In 15 states, 25 percent or fewer of those signing up for coverage through President Obama's health care law are from the crucial young adult demographic, according to an analysis of data from the Department of Health and Human Services.
Analysis of data from HHSThis is far below the 40 percent threshold White House officials initially said was required to ensure healthy insurance exchanges.
On Thursday, I reported that nationally, about 28 percent of those signing up through the exchanges were aged 18 to 34. But national numbers are only a rough indicator of the state of play on the exchanges, because in reality, the insurance market is made up of 51 different risk pools - one for each state, plus the District of Columbia.
For the law to fully succeed, there needs to be a critical mass of younger and healthier enrollees to offset the cost of covering older and sicker participants. And that critical mass needs to be achieved in every state. Otherwise, the price of insurance will soar, thus further discouraging those with fewer medical needs from purchasing coverage.
A further breakdown of the numbers reveals that a number of states did especially poorly in signing up younger participants. West Virginia was the worst performing state, with just 19 percent of sign-ups coming from the younger age group. In Hawaii, 20 percent were from the younger demographic. The percentage was 21 in Arizona and 22 in Oregon, Vermont, and Maine.
On the flip side, Washington, D.C., was the only exchange to exceed the original target of the Obama administration with 45 percent of sign-ups coming from the younger demographic, as it got a boost from a flood of Capitol Hill staffers who were required to get their insurance through the exchange. Utah was the next best with 33 percent of signups coming from the young adult population. All in all, 13 states were at 30 percent or higher.
HHS did not release data on the number of individuals who signed up for coverage who completed enrollment by paying their first month's premiums. If it turns out the non-payment rate is higher among younger adults, these numbers could end up worse.

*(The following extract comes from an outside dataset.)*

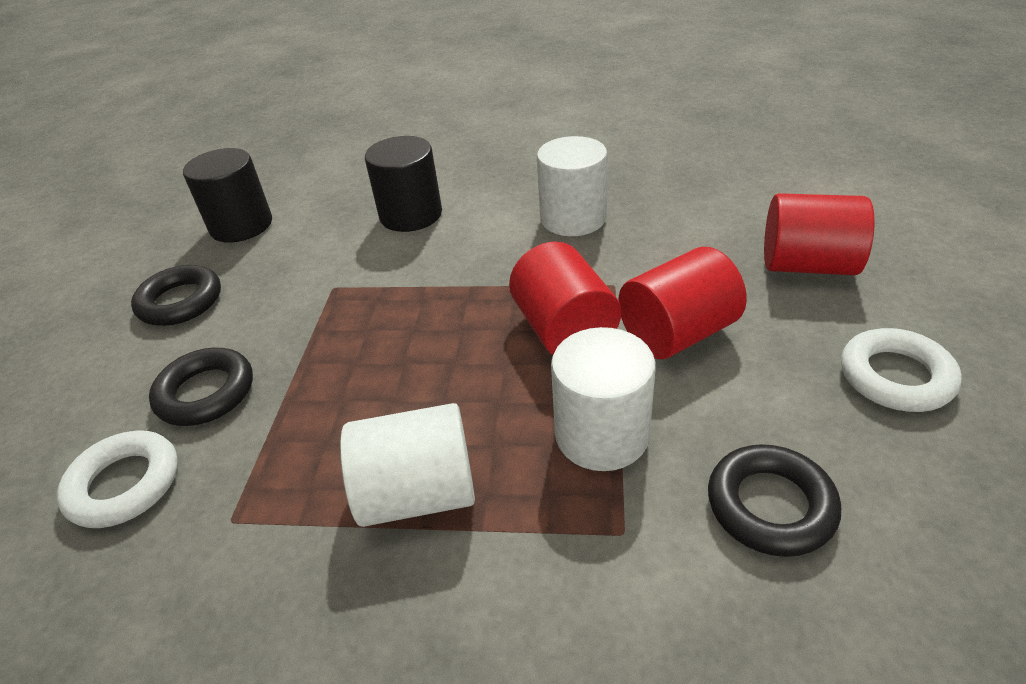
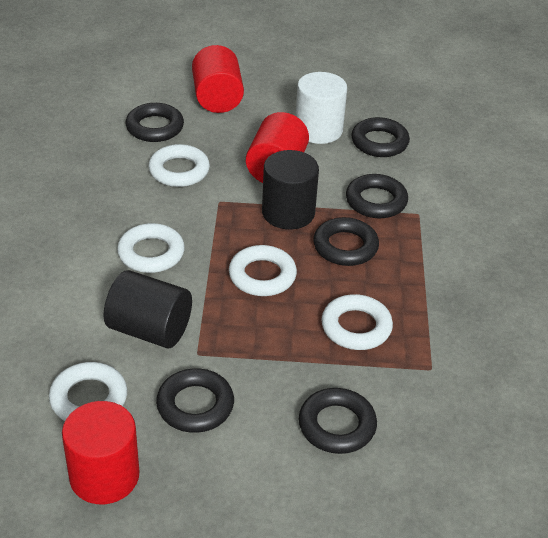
black ring: 3 -> 6
white cylinder: 3 -> 1
white ring: 2 -> 5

It’s worth adding a few words of caution. The raw young adult enrollment numbers aren’t necessarily going to determine how insurers price plans. It’s quite possible to be old and healthy, or young and sick, so data on medical claims is important. It also is important how enrollment and medical usage tracks with insurer expectations. Some states have older populations to begin with and therefore insurers may have already priced their plans accordingly.